Frankfort’s energetic works feature single words or phrases painted in gestural, layered washes of color. But legibility is not the point — her letters dissolve into painterly marks, blurring the line between reading and seeing. Frankfort's use of language is emotional, open-ended, and performative; words become shapes, tones, and even moods. Working primarily in oil, she embraces the medium’s viscosity and unpredictability — dragging, layering, and scumbling the surface into what Halvorson once described as “the prettiest mud you’ve ever seen” in a press release for Frankfort’s 2023 show at Olympia in New York.
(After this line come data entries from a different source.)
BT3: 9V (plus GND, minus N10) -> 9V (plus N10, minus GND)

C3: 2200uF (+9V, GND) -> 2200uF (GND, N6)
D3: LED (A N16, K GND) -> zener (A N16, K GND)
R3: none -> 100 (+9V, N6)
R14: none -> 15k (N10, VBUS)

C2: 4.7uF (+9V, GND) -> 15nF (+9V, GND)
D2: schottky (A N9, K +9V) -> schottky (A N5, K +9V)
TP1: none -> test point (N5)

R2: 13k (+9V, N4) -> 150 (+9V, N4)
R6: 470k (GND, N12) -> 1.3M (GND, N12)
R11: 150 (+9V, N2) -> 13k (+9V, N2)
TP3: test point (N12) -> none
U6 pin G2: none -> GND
Frankfort has likened her paintings to landscapes — vast, weathered spaces shaped by color, gesture, and atmosphere. Her words drift like clouds, hovering at the edge of meaning and visibility.
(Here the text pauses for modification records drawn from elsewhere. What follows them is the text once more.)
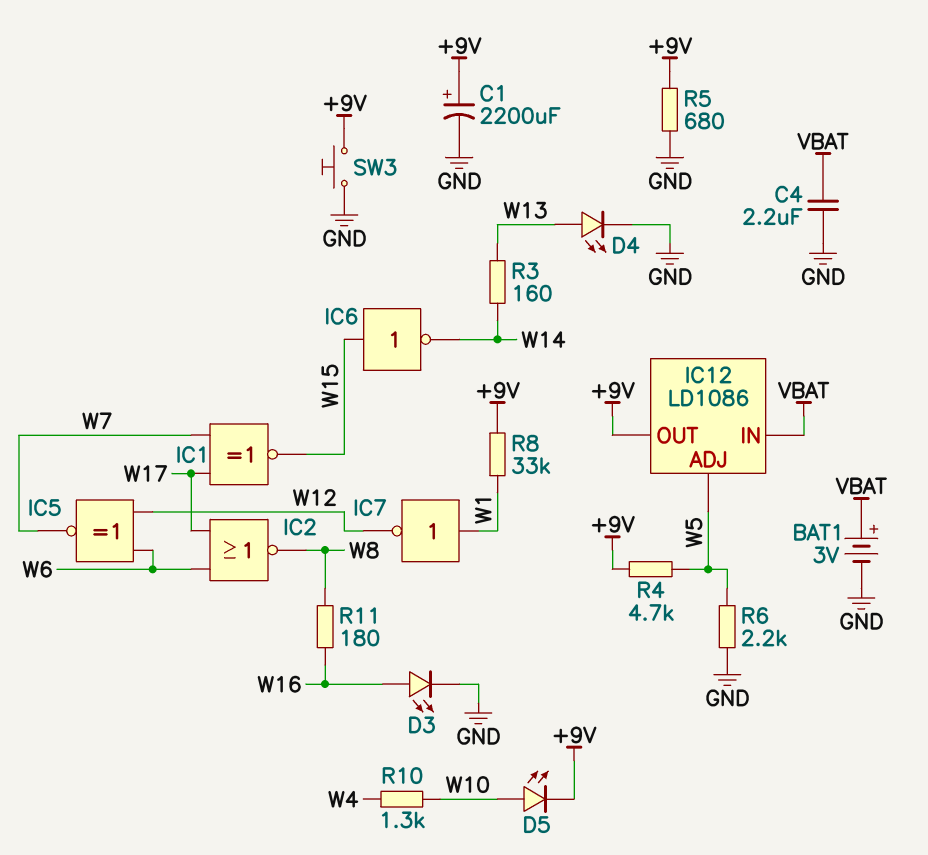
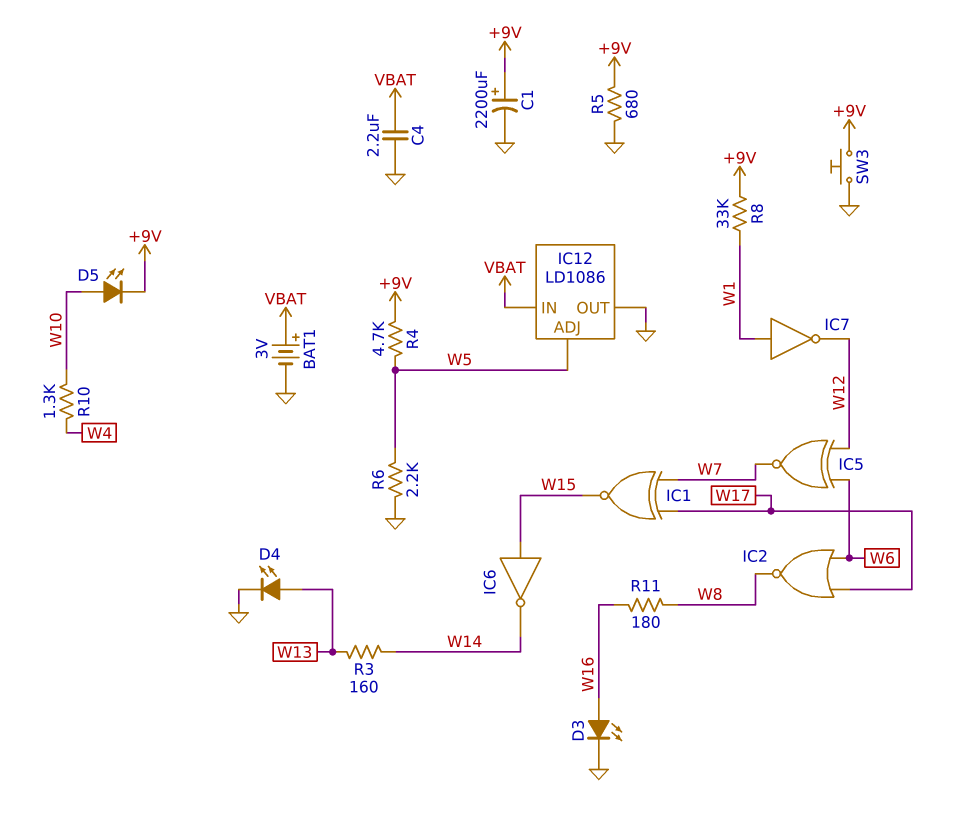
IC12 pin OUT: +9V -> GND

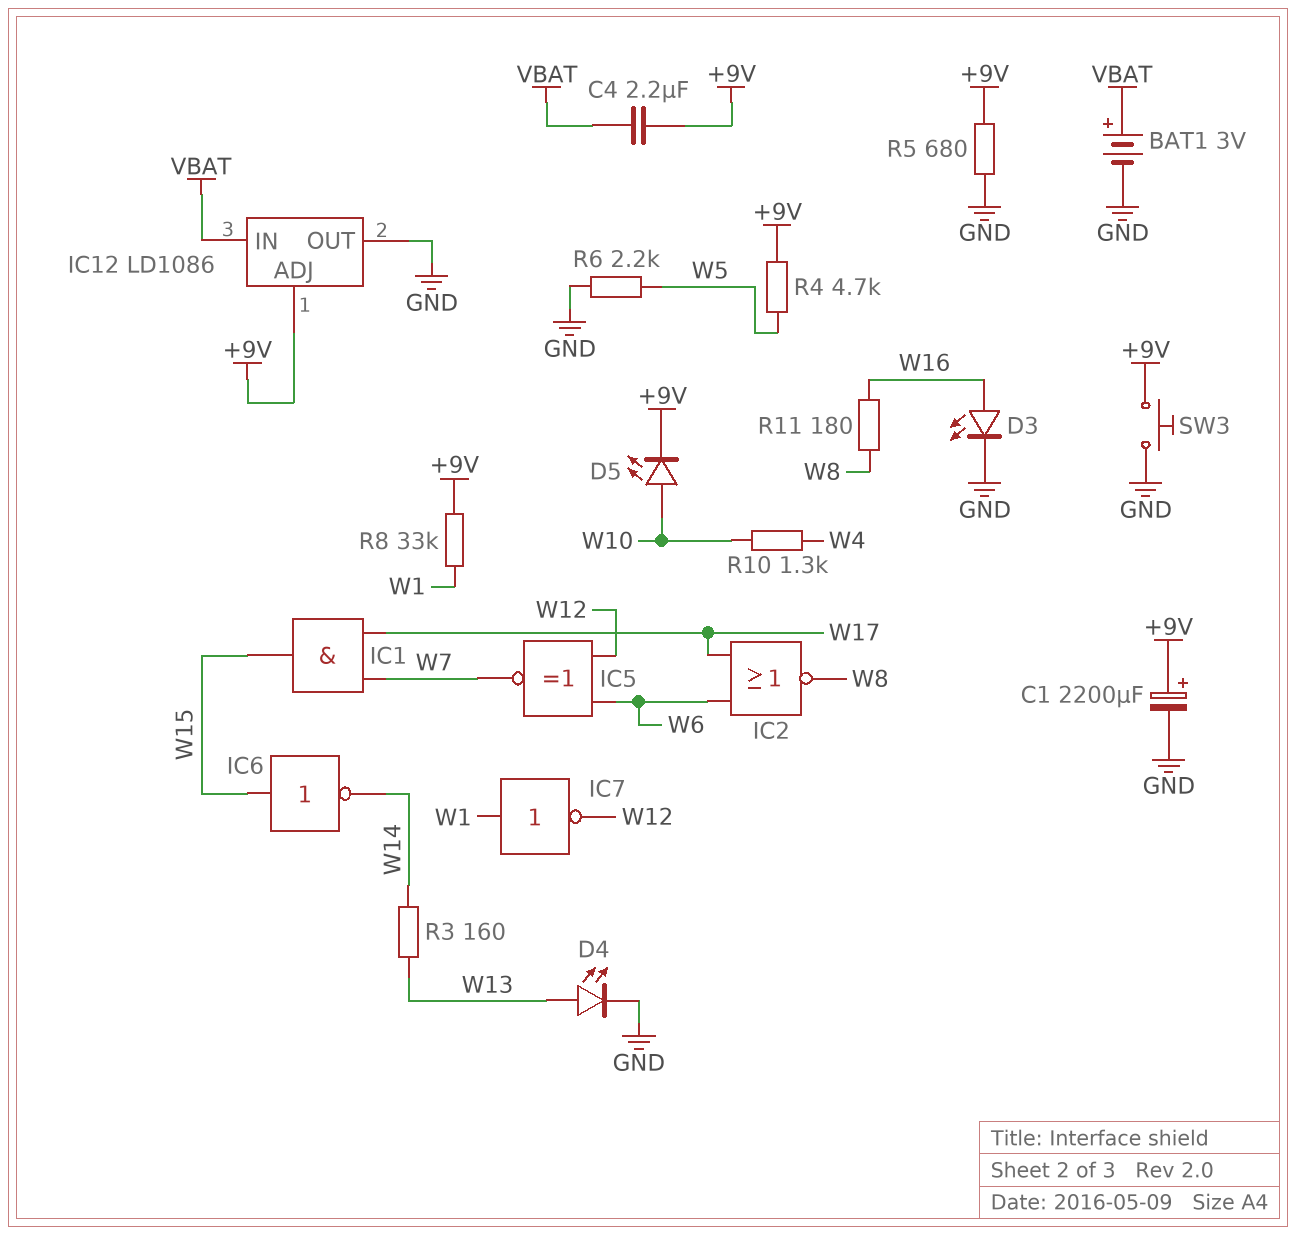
C4: 2.2uF (GND, VBAT) -> 2.2uF (+9V, VBAT)
IC1: XNOR (in W7, in W17, out W15) -> AND (in W7, in W17, out W15)
IC12 pin ADJ: W5 -> +9V

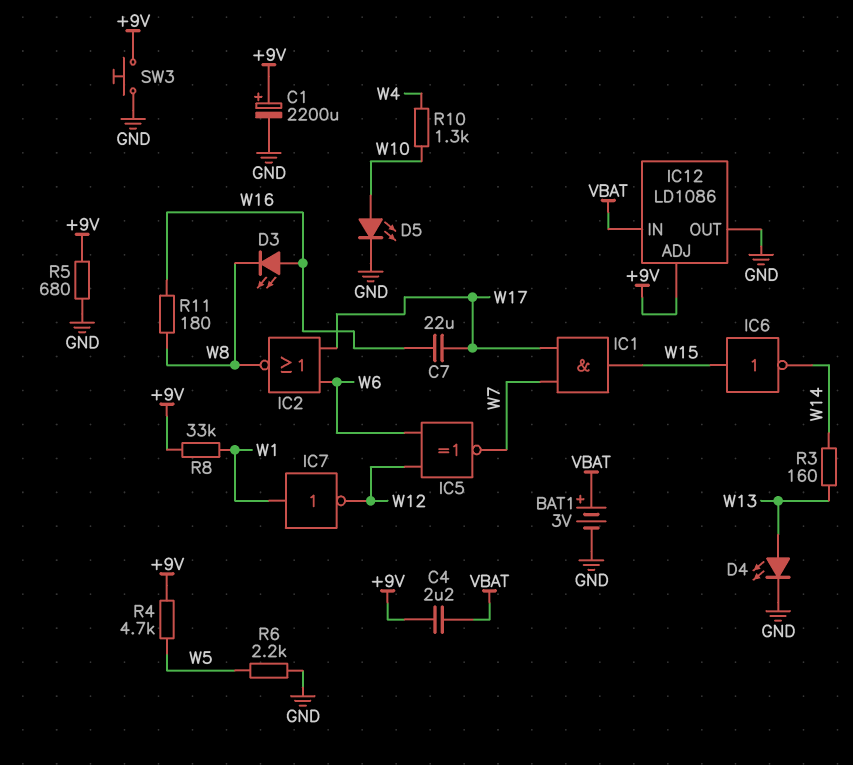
C7: none -> 22uF (W16, W17)
D3: LED (A W16, K GND) -> LED (A W16, K W8)
D5: LED (A W10, K +9V) -> LED (A W10, K GND)

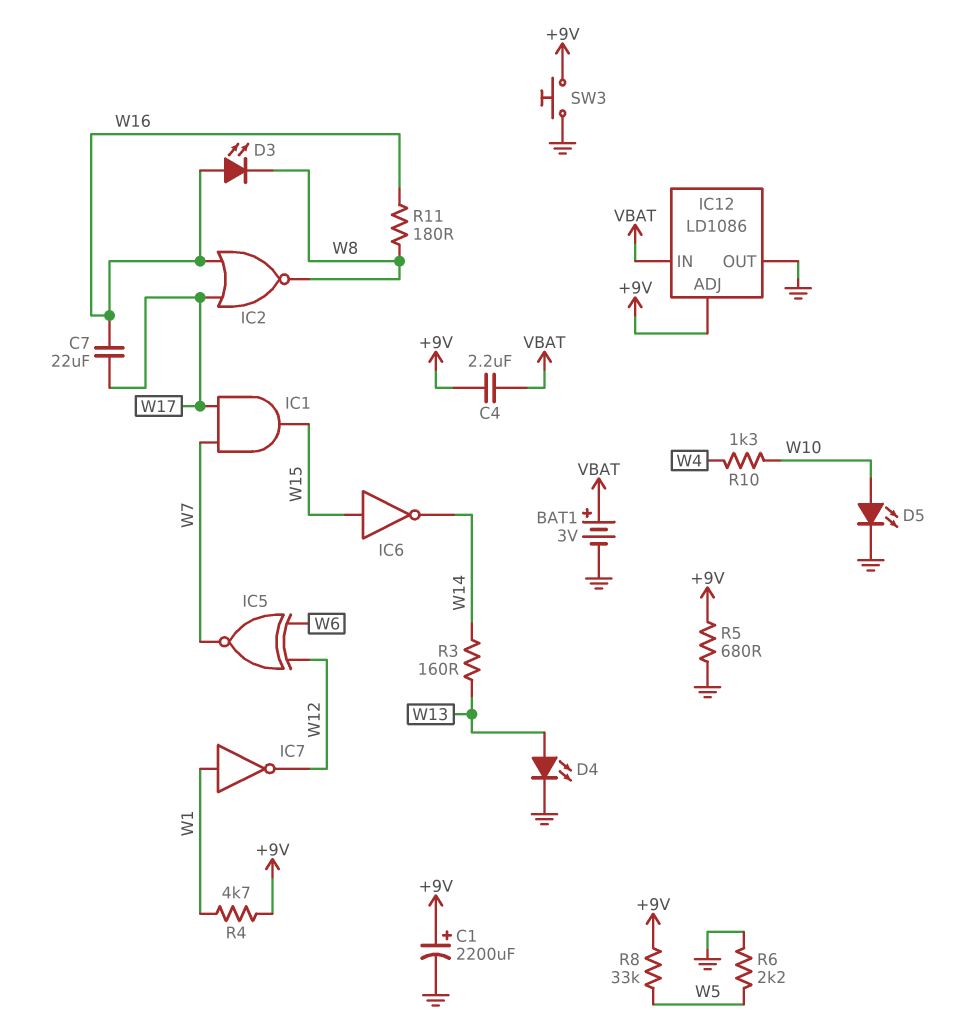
IC2: NOR (in W6, in W17, out W8) -> NOR (in W16, in W17, out W8)
R4: 4.7k (+9V, W5) -> 4.7k (+9V, W1)
R8: 33k (+9V, W1) -> 33k (+9V, W5)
Halvorson, by contrast, paints at the scale of encounter. Her subjects are observed on-site — objects and surfaces that bear the traces of time, labor, and use. A collapsed wooden sign with fragmented lettering, a rusted potbelly stove partially obscured by encroaching plants, or a carved 18th-century tombstone where autumn leaves have gathered at its base: she renders each with fidelity and care, capturing not just what the object says but how it has aged, weathered, and endured. If Frankfort’s paintings evoke the atmosphere of the horizon, Halvorson’s are made at arm’s length; both offer a kind of landscape, but from entirely different vantage points. Working with acrylic gouache on absorbent grounds — materials inspired by fresco painting — Halvorson preserves the immediacy of each brushstroke and the shifting effects of daylight. Her works are portraits of presence, marked by deep attention to material, time, and mortality.
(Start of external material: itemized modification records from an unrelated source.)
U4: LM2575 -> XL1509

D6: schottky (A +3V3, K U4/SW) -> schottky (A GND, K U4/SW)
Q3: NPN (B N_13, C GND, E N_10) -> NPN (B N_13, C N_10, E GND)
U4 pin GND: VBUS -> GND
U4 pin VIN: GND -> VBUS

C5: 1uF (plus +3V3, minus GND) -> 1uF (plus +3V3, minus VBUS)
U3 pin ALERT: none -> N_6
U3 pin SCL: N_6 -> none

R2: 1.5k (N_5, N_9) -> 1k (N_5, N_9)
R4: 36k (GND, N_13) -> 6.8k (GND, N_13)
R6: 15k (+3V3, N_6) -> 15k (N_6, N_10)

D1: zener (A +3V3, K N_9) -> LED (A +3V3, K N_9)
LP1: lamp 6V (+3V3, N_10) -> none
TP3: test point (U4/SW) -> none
Together, Frankfort and Halvorson reflect on what it means to look, read, and interpret. Whether text is conjured in the studio or found in the field, each artist shows that words as images carry not just meaning — but memory, place, and feeling.

About the Artists

Dana Frankfort

Dana Frankfort (b. 1971, Houston, Texas) received a bachelor's degree in art history from Brandeis University in 1995 and a master of fine arts from Yale University in 1997. Frankfort attended the Skowhegan School of Painting and Sculpture, also in 1997. From 1999-2000 she was an Museum of Fine Arts, Houston Core Studio Art resident. Solo exhibitions include Southwest School of Art, San Antonio (2018); James Harris Gallery, Seattle (2011); Inman Gallery (2012, 2010, 2007); Sorry We're Closed, Brussels (2008); Bellwether Gallery, New York (2007); and Kantor/Feuer Gallery, Los Angeles (2006). Frankfort's paintings are in the permanent collections of the Museum of Fine Arts, Houston; Rice University, Houston; St. Edward's University, Austin; and the Jewish Museum, New York. Frankfort lives and works in Houston.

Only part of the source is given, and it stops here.